I dressed up as a guy from the Beat Farmers one year, but no one really noticed.

clemenza, Thursday, 21 February 2013 01:48 (thirteen years ago)

My Erotica essay for Stylus, published years ago: http://www.stylusmagazine.com/articles/on_second_thought/madonna-erotica.htm

the little prince of inane false binary hype (Alfred, Lord Sotosyn), Thursday, 21 February 2013 01:50 (thirteen years ago)

Vic on "Bad Girl" is OTM but I would add or emphasise that she exposes herself by "putting on a mask", in a weird reversal of something like "Till Death To Us Part" where she creates distance from her real life by turning it into pop (brilliantly).

i.e. "Bad Girl" is more revealing because formally she's playing the part of a third person.

Tim F, Thursday, 21 February 2013 01:52 (thirteen years ago)

oh yeah -- Erotica is her most Bowiesque in the give-me-mask-and-I'll-tell-you-the-truth way.

the little prince of inane false binary hype (Alfred, Lord Sotosyn), Thursday, 21 February 2013 01:55 (thirteen years ago)

^^^^^^

balls, Thursday, 21 February 2013 02:38 (thirteen years ago)

i think i've seen Truth Or Dare more times than any other movie.

my all time fave

https://www.youtube.com/watch?v=_bg-hw-_QeE

piscesx, Thursday, 21 February 2013 02:40 (thirteen years ago)

another fave; the 'unmixed' DJ issue version of Into The Groove from You Can Dance

https://www.youtube.com/watch?v=D_mbtRJiIsQ

piscesx, Thursday, 21 February 2013 02:43 (thirteen years ago)

I'm a big fan of "Get Together" too.

I wonder had Madonna continued in the path of using relatively unknown electronic producers who she could have used after Orbit, Mirwais, and JLC ?
I would've liked to hear what she could have done with Hercules & Love Affair, Azari & III, or even Lindstrøm.

LeRooLeRoo, Thursday, 21 February 2013 05:01 (thirteen years ago)

"Get Together" and "Jump" will probably end up knocking "Hung Up" off my ballot.

Zero Dark 33⅓: The Final Insult (Eric H.), Thursday, 21 February 2013 05:02 (thirteen years ago)

also her only AOTY grammy nom.

I'm not a huge fan of Like a Prayer on the whole, but ... um, this line-up:

Nick of Time, Bonnie Raitt
The End of the Innocence, Don Henley
The Raw and the Cooked, Fine Young Cannibals
Full Moon Fever, Tom Petty
Traveling Wilburys Vol. 1, Traveling Wilburys

Zero Dark 33⅓: The Final Insult (Eric H.), Thursday, 21 February 2013 05:27 (thirteen years ago)

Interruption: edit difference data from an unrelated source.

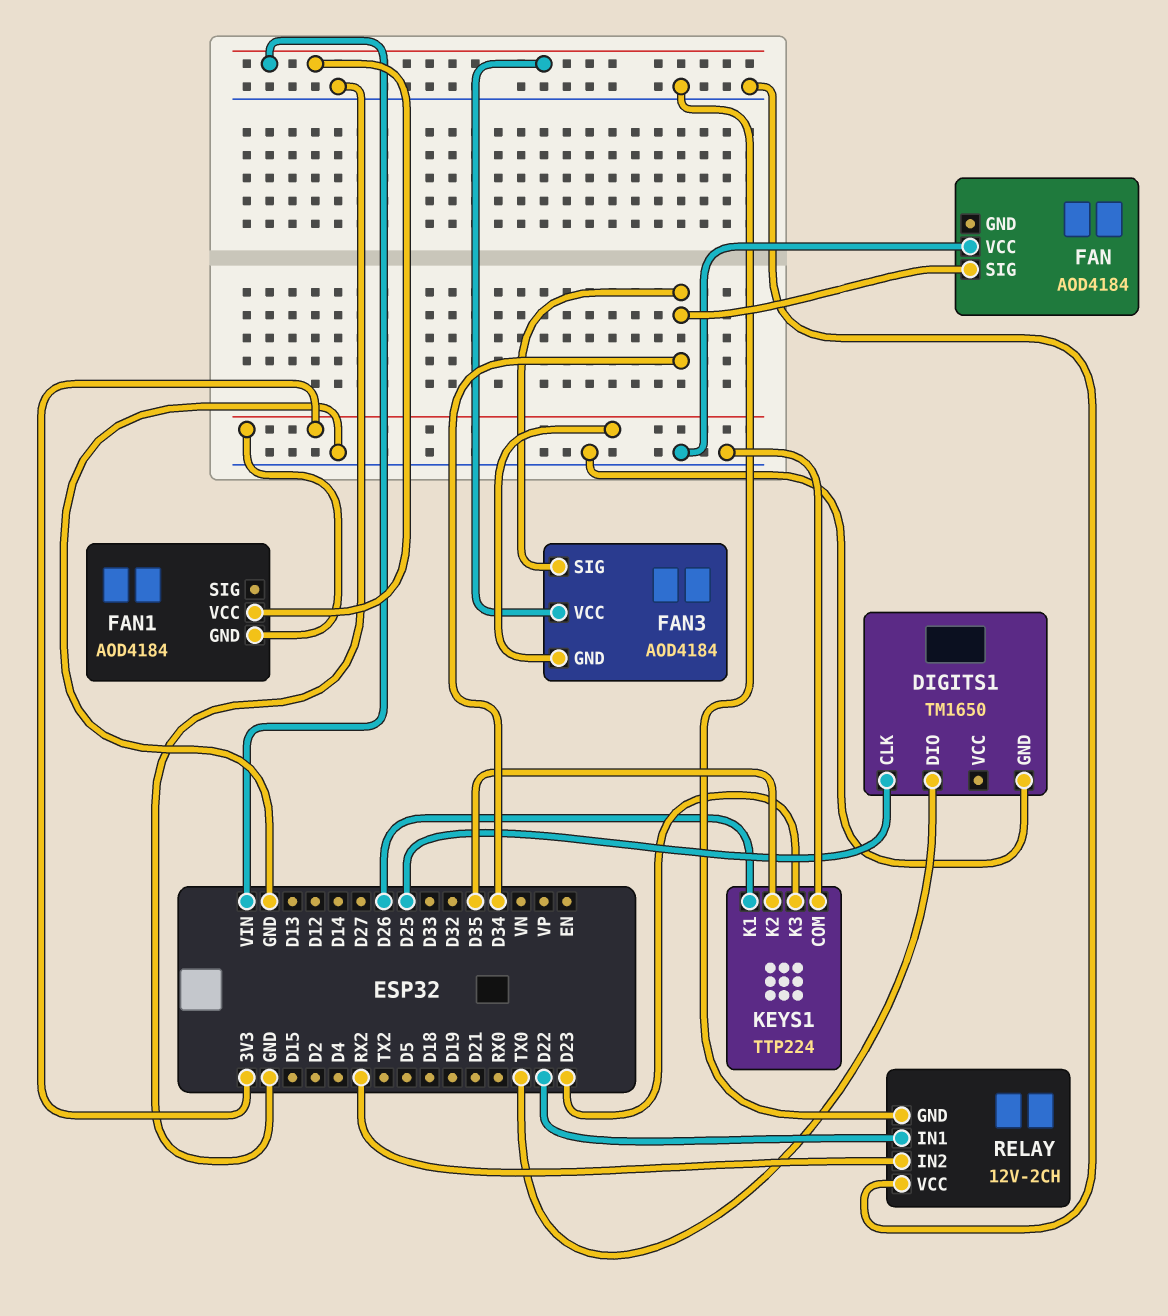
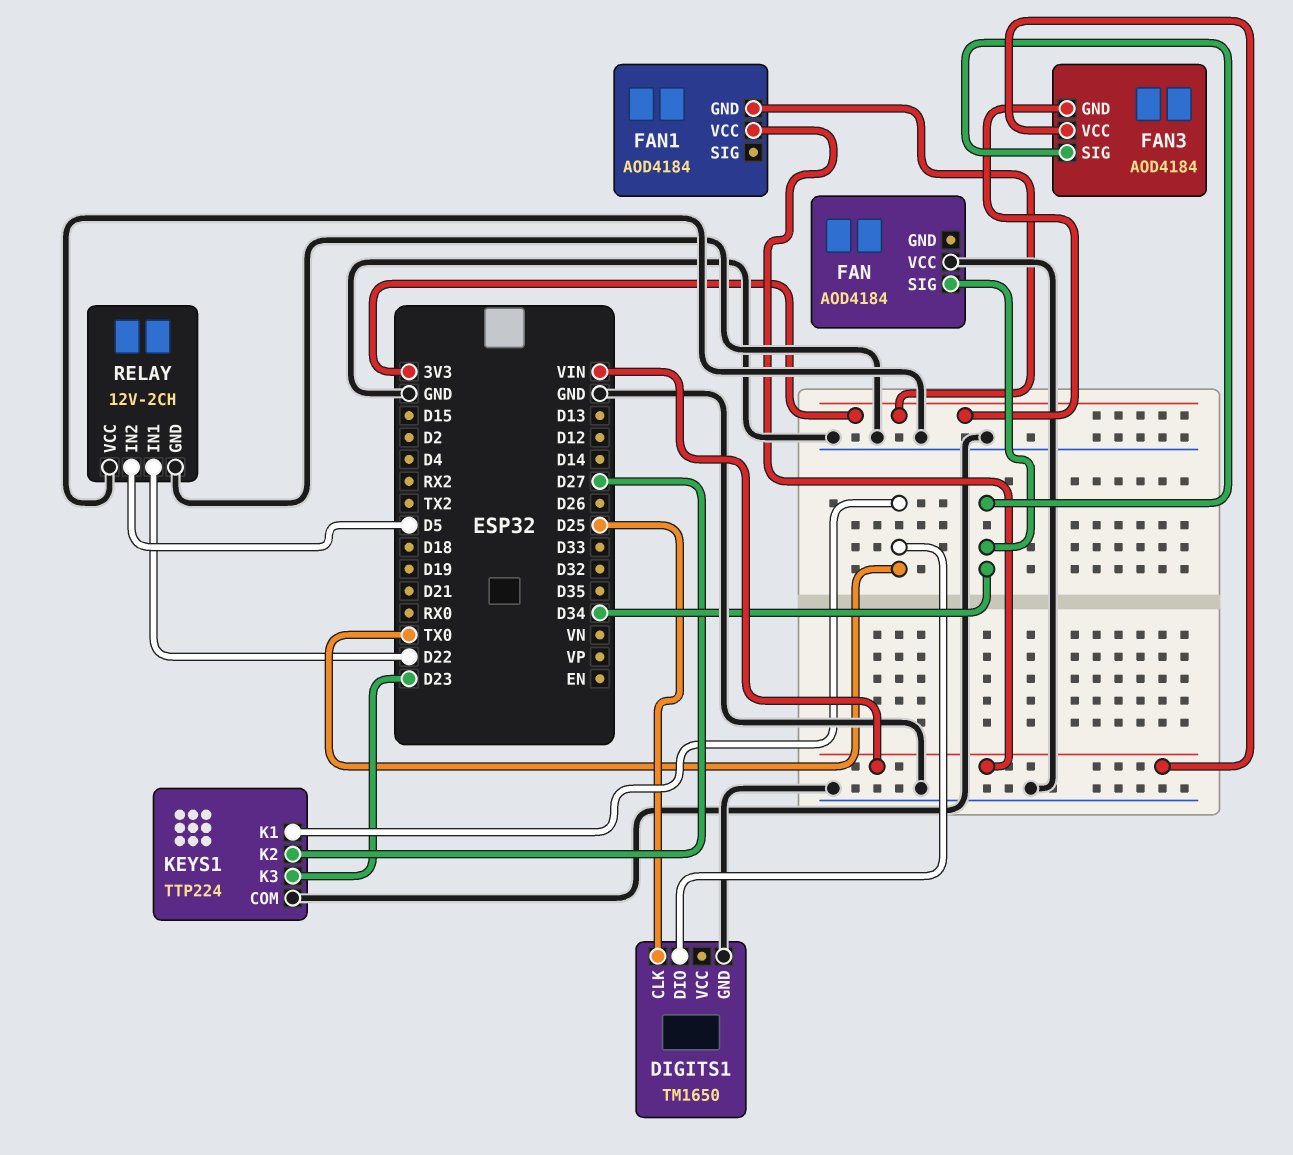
KEYS1 pin K1: D26 -> TX0
KEYS1 pin K2: D35 -> D27
RELAY pin IN2: RX2 -> D5

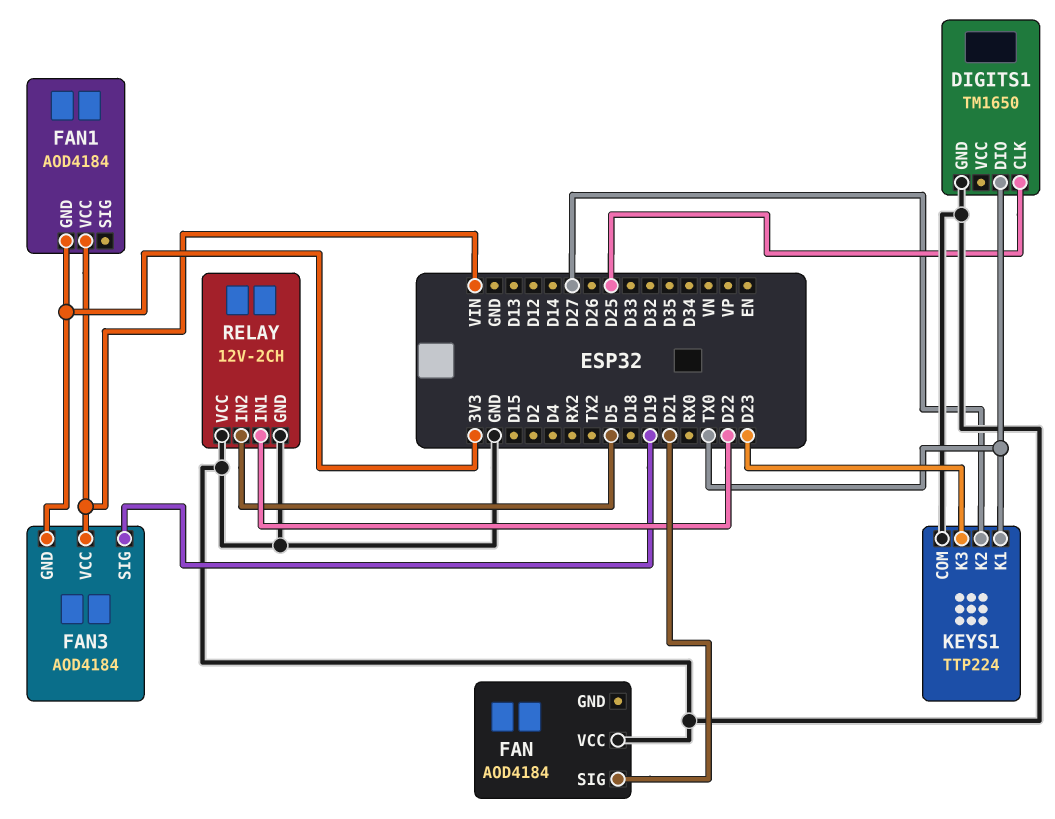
FAN pin SIG: D34 -> D21
FAN3 pin SIG: D34 -> D19

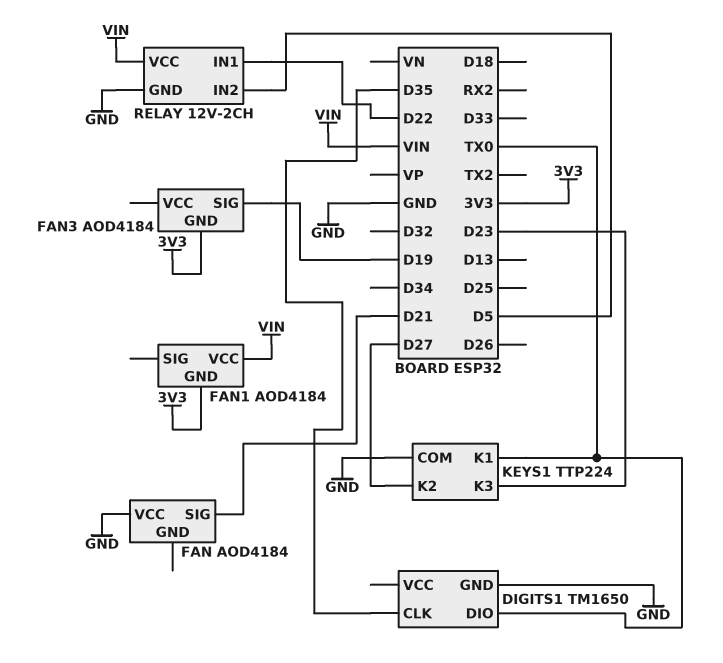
DIGITS1 pin CLK: D25 -> D35
FAN3 pin VCC: VIN -> none
RELAY pin VCC: GND -> VIN

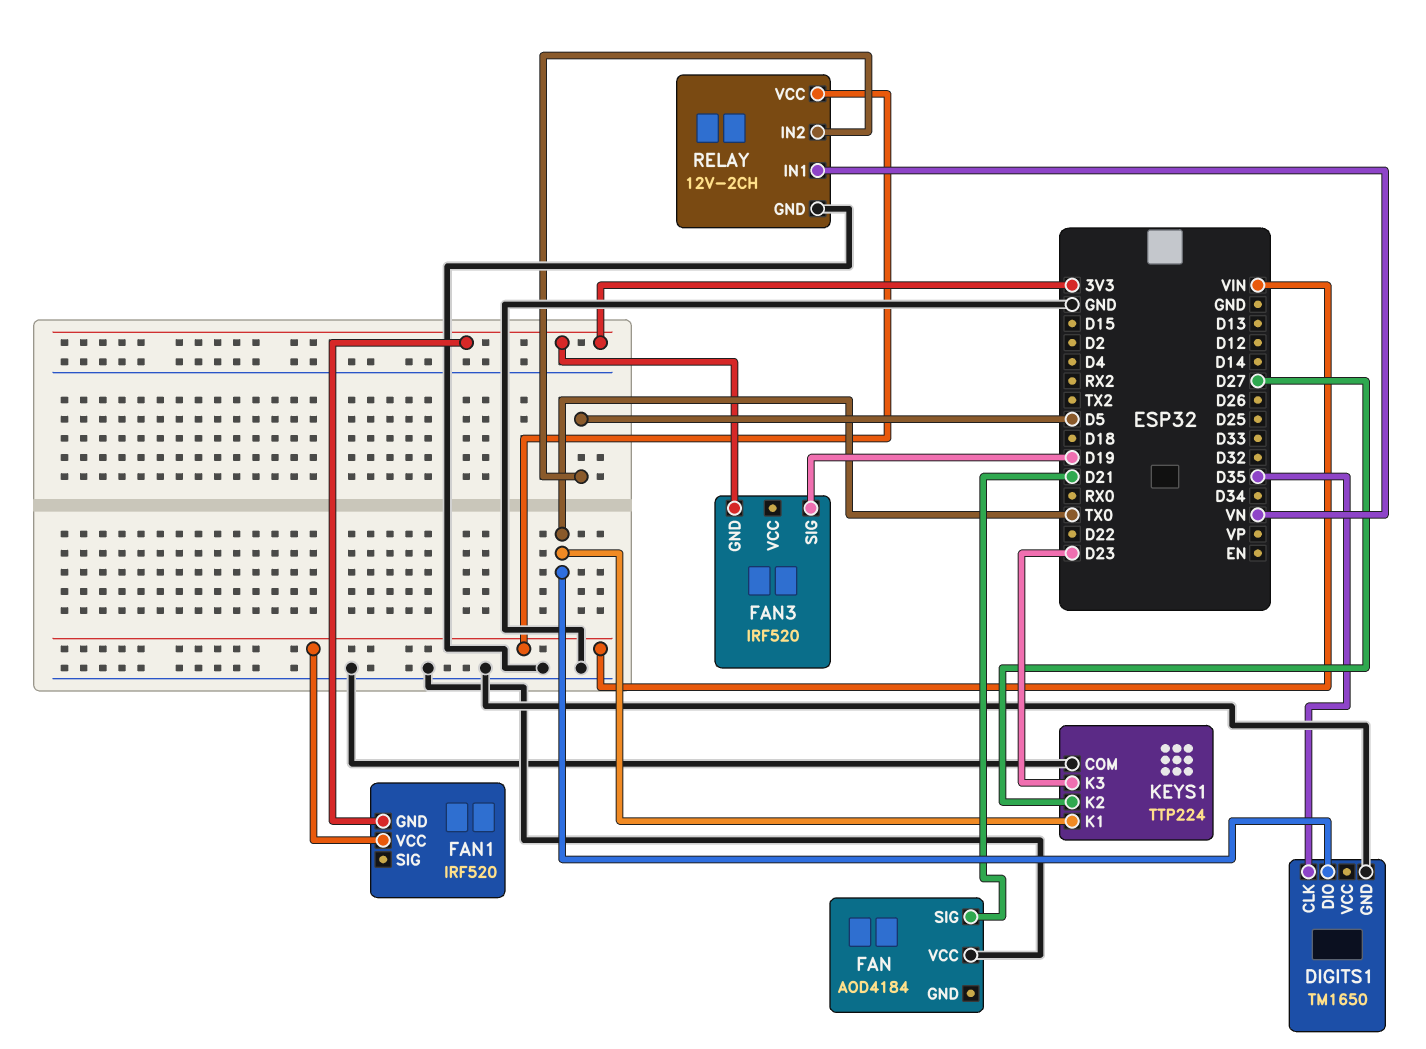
FAN1: AOD4184 -> IRF520
FAN3: AOD4184 -> IRF520
RELAY pin IN1: D22 -> VN

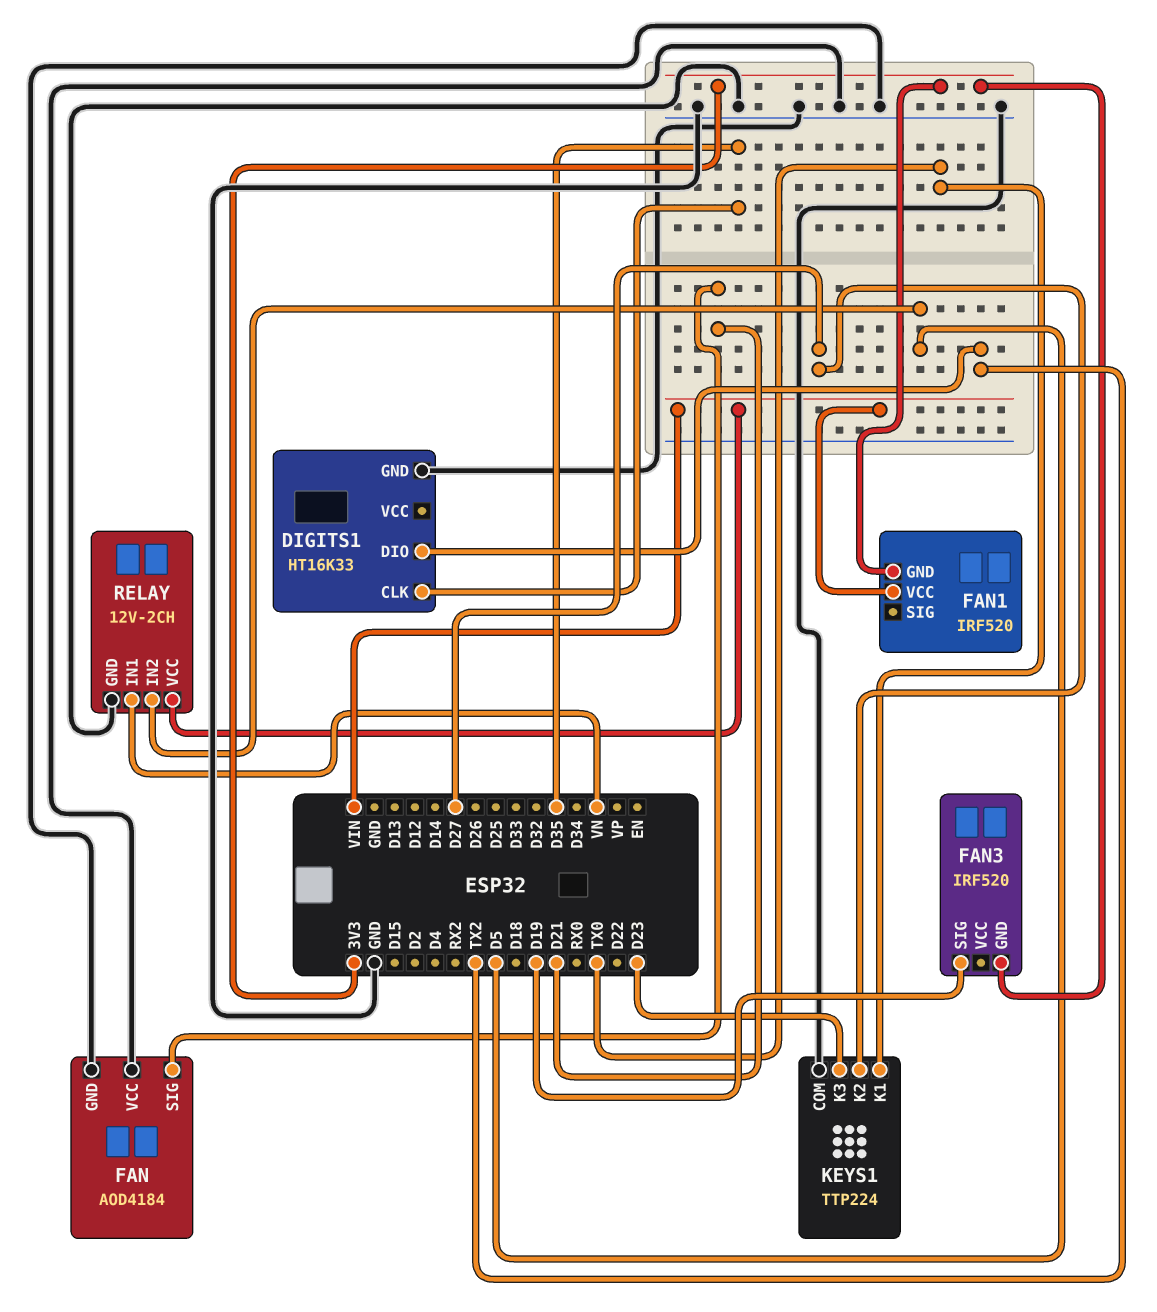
DIGITS1: TM1650 -> HT16K33
DIGITS1 pin DIO: TX0 -> TX2
FAN pin GND: none -> GND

Traveling Wilburys for eva.

Boy, though, it's like Fine Young Cannibals was the radical sop to the youth.

Josh in Chicago, Thursday, 21 February 2013 12:51 (thirteen years ago)

Was thinking last night how, again, there is no way I can think of Madonna strictly as a singles artist - just buying her hits collections hardly does her career justice - but unlike her erstwhile compatriots Bruce, Prince and Michael, she never released a definitive album statement, either. Madonna never had a BitUSA, or Thriller, or Purple Rain. She achieved her monocultural status I think exclusively via those singles, yet unlike a lot of singles artists hasn't really been defined by them. Of course people bought the records, but she didn't have one record that sold radically more than any of other others, did she? That's another Bowie parallel, I guess.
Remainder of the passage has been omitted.